The SEC also forces companies to be particularly careful about how
they post information. Any information appearing on a web site in
close proximity to a statutory prospectus would be considered an
"offer" within the meaning of the Securities Act. Companies also
must be responsible for all hyperlinks embedded in their web sites,
even if such links are only third party information. Such information
could then become part of the prospectus and must be filed with
the SEC. Thus, according to the SEC, it appears that a strict policy
of no tolerance is being established to protect investors. But one
also must recall that such a rigid system stretched into the international
field would hinder the use of Internet for financial services by
subjecting all foreign issuers to US registrations.
Other Sources Of US Law
¶
One possible solution
to the current dilemma of how to regulate offshore Internet offerings
would be to look towards the approach adopted by several US states.
This analysis allows one to compare the interaction between the
various states in the US to that of various countries in the world.
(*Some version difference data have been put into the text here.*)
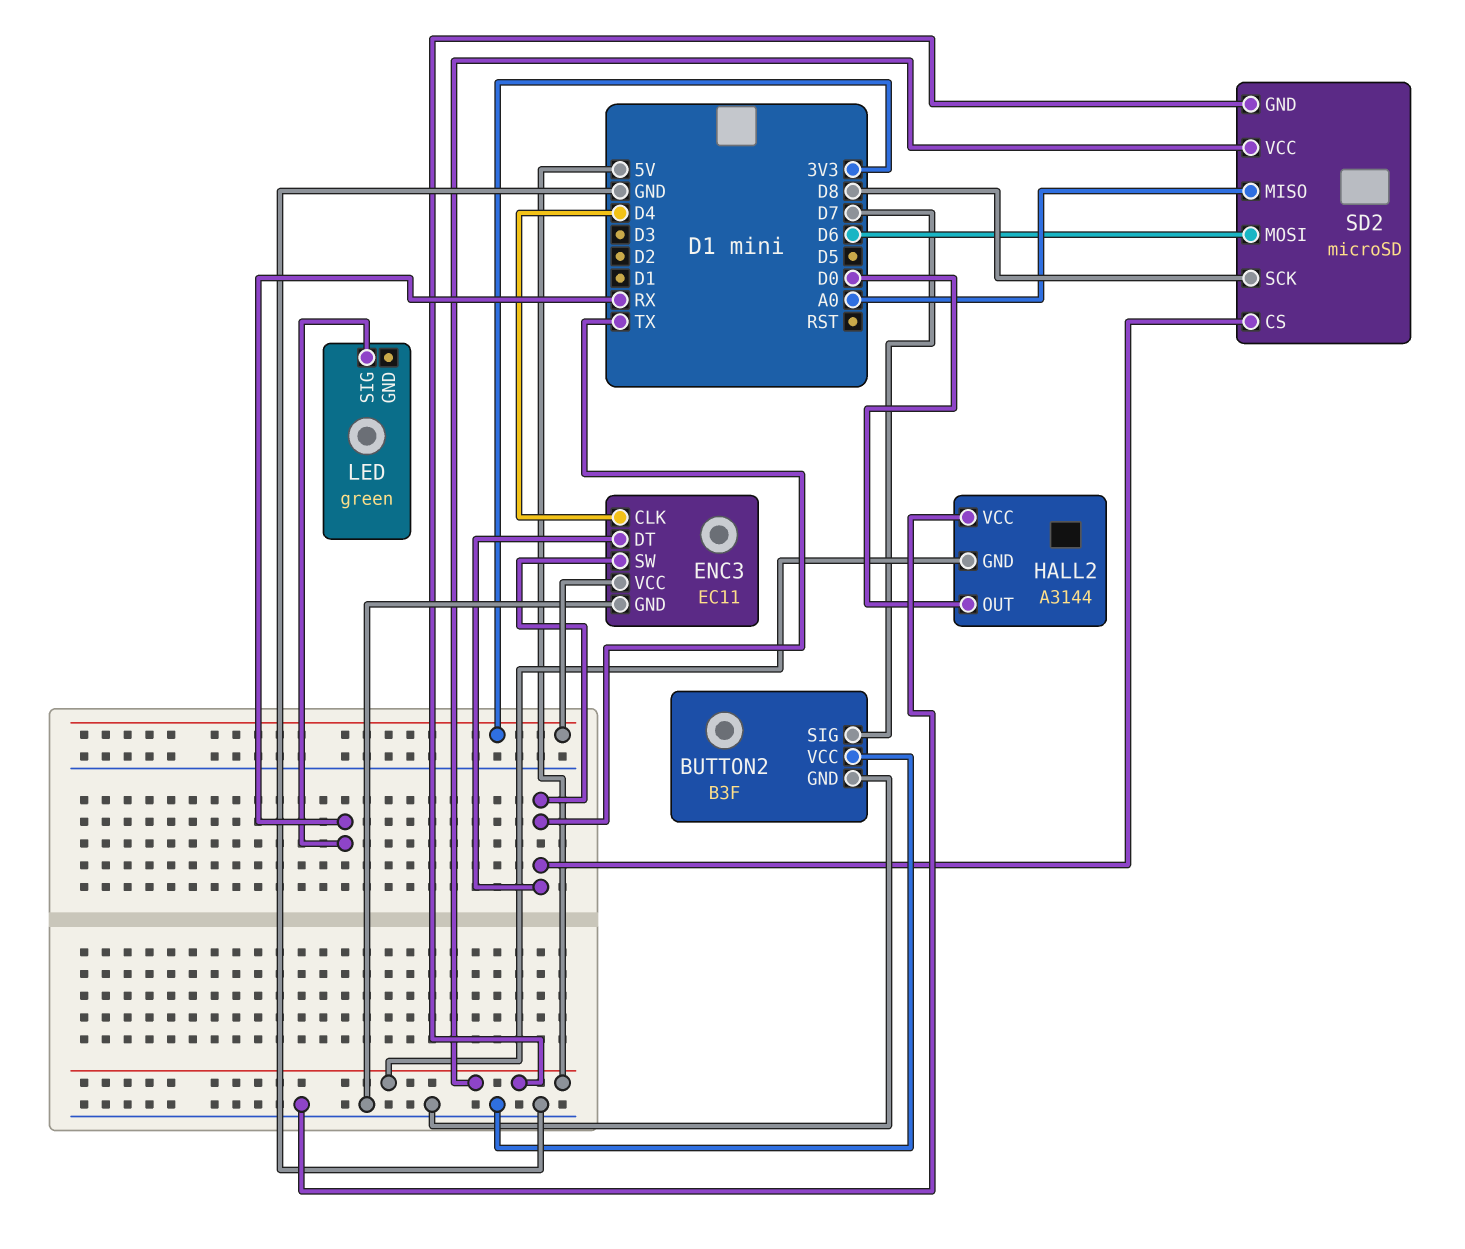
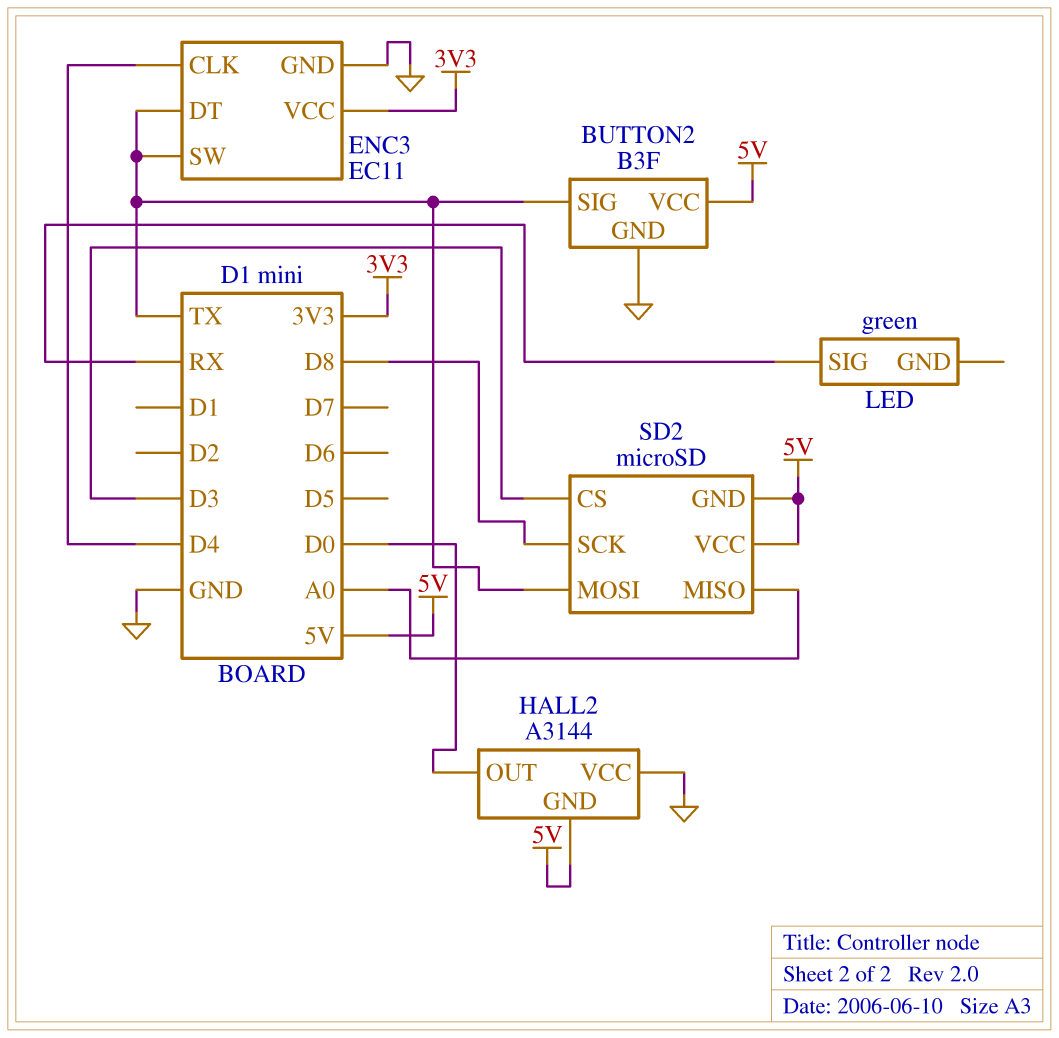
BUTTON2 pin SIG: D7 -> TX
BUTTON2 pin VCC: GND -> 5V
SD2 pin CS: TX -> D3
SD2 pin MOSI: D6 -> TX

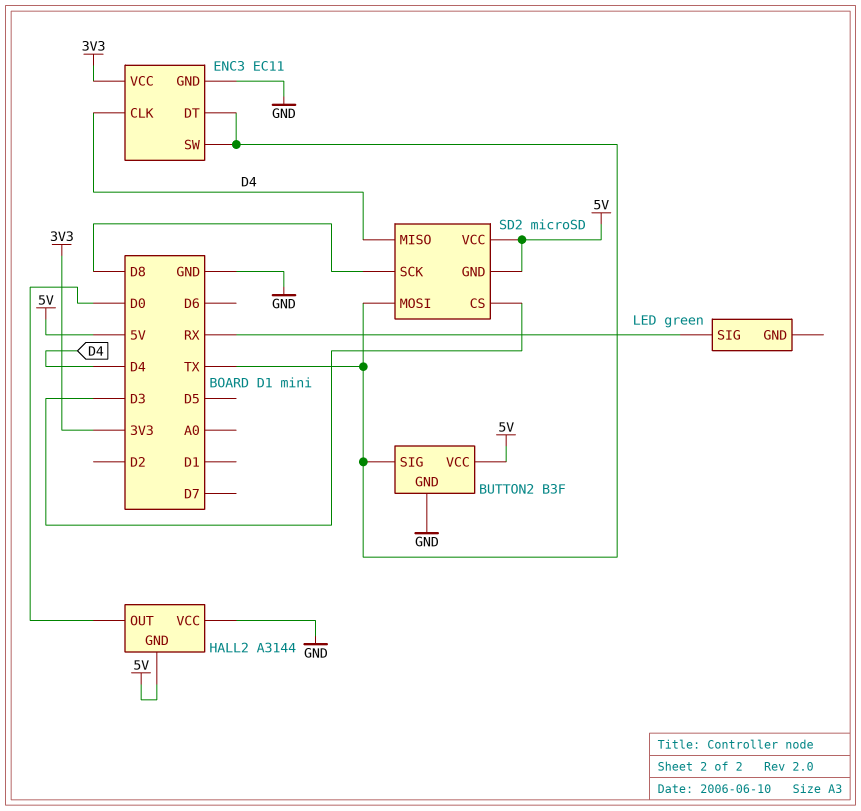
SD2 pin MISO: A0 -> D4

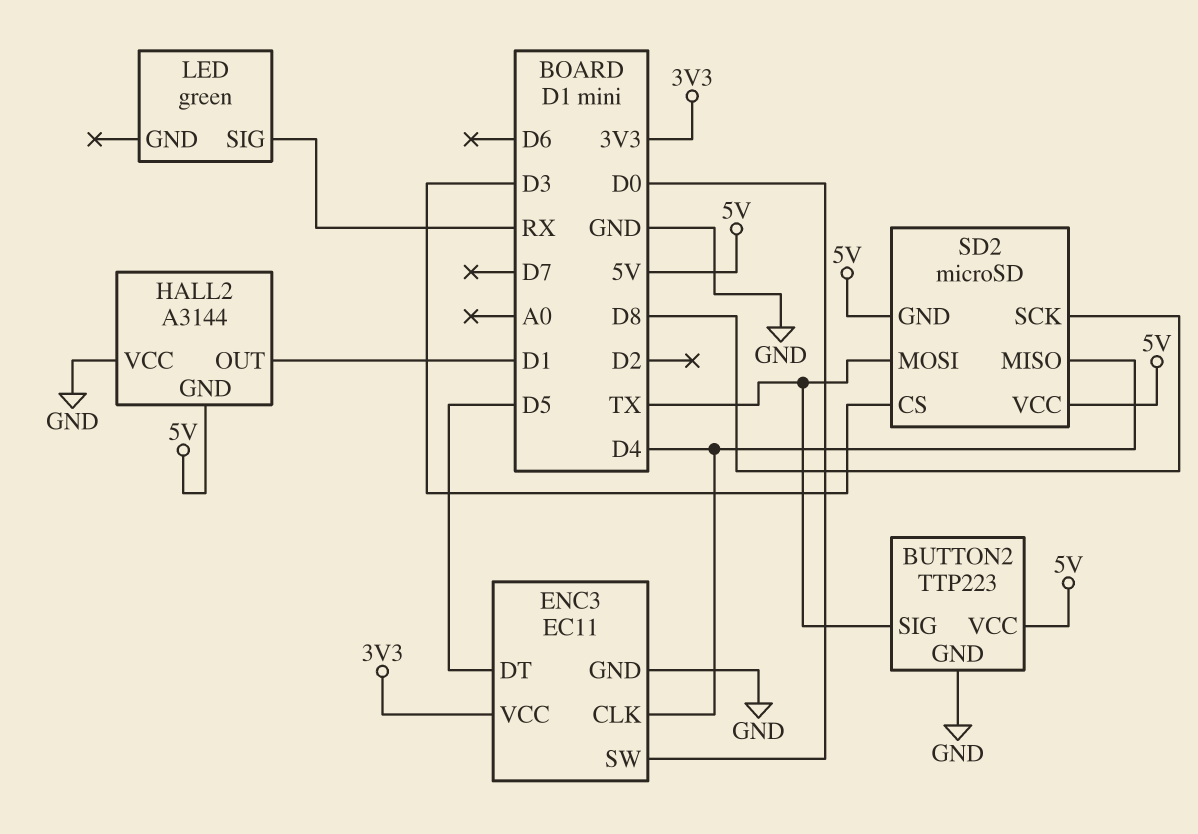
BUTTON2: B3F -> TTP223
ENC3 pin DT: TX -> D5
ENC3 pin SW: TX -> D0
HALL2 pin OUT: D0 -> D1

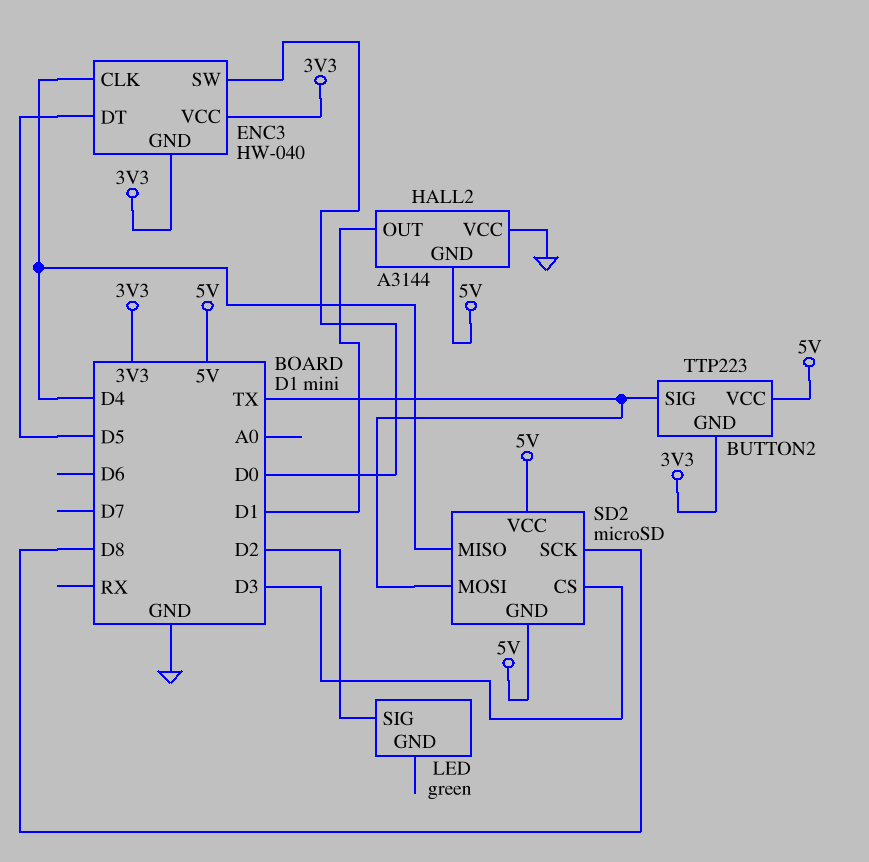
BUTTON2 pin GND: GND -> 3V3
ENC3: EC11 -> HW-040
ENC3 pin GND: GND -> 3V3
LED pin SIG: RX -> D2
Just as the SEC has sought to regulate offshore offerings aimed
at US investors on the Internet, many states have developed criteria
to determine whether an offering over the Internet is subject to
a state's securities laws through so called "Blue Sky Laws." Among
these states, Pennsylvania is often pointed out as an example. In
1995, the Pennsylvania Securities Commission issued an order that
exempted online offerings from registration and advertising requirements
under certain conditions.6
This order required that offerings over the Internet indicate that
the securities are not being offered to Pennsylvania residents and
that no sales of the securities will be made in Pennsylvania as
a result of the Internet offer.
¶
The North American
Securities Administrators Association, Inc. (NASAA), influenced
by Pennsylvania, adopted a resolution that called for states to
exempt Internet offerings from registration provisions when the
offer indicates, directly or indirectly, that the securities are
not being offered to the residents of a particular state.7
So far at least 32 states have adopted this resolution, and 16 more
are in the process. These attempts to deal with online offerings
recognize that states have little control over what their residents
can access through the Internet and that attempts to impose stringent
registration requirements are likely to be unsuccessful. Furthermore,
many states recognize the economic potential of the Internet as
a medium to provide information to investors and to sell and trade
securities.
¶
Some academics are
calling for the SEC to issue similar exemptions in the international
arena of US securities law. The goal would be to require foreign
issuers to comply with the same requirements that the NASAA has
persuaded most US states to adopt. The SEC would retain broad jurisdiction
to regulate securities issued from within the United States. Foreign
offerors who comply with minimal requirements indicating to investors
that the offering is not directed at the US would not find themselves
subject to US securities laws and registration requirements unless
there was evidence of fraud. This approach may make sense in light
of the difficulty the SEC has encountered in elaborating clear guidelines
for foreign offerors that can readily be enforced outside the borders
of the United States.
Law of Internet Offerings Internationally
¶
The contrasting approaches
on domestic securities offerings taken by the SEC and individual
states are reflected in various national legal regimes. Specifically,
two common law countries stand in the forefront for legal development
in this area--the United Kingdom and Australia. Each has developed
a different legal structure similar to one of the two domestic regimes
mentioned previously. These legal frameworks establish an important
precedent the SEC may consider when developing US regulations. Both
countries, particularly the UK, have active securities markets that
compete with US markets. Additionally, there is a likelihood that
the US law will overlap and interact regularly with both legal systems
given the compatibility of the countries' financial markets.
¶
In the UK, the Financial
Services Authority (FSA) recently adopted new, strict provisions
for treating material on overseas websites accessible in the UK
but not intended for investors in the UK.8
Like the US, the UK provides that "no person other than an authorized
person shall issue or cause to be issued an investment advertisement
in the UK unless its contents have been approved by an authorized
person." The new law also states that any web posting will fall
within the definition of restricted activities in the UK if it contains
any unauthorized invitation to buy securities. Furthermore, any
unauthorized information calculated to lead directly or indirectly
to persons entering into or offering to enter into investment agreements
is also prohibited. Whereas the SEC mentions that certain disclaimers
to the jurisdiction of an offering may be sufficient to prevent
registration, the FSA clearly provides that "such steps in and of
themselves would not be considered" to be sufficient to stop
an investment advertisement from being "made available" to persons
in the UK.
¶
The factors put forth
by the UK permit the FSA to cast a broad jurisdictional net. Factors
that could lead to UK registration requirements include: (1) the
location of the site on a server within the UK; (2) availability
of investment to UK investors through other forms of media; (3)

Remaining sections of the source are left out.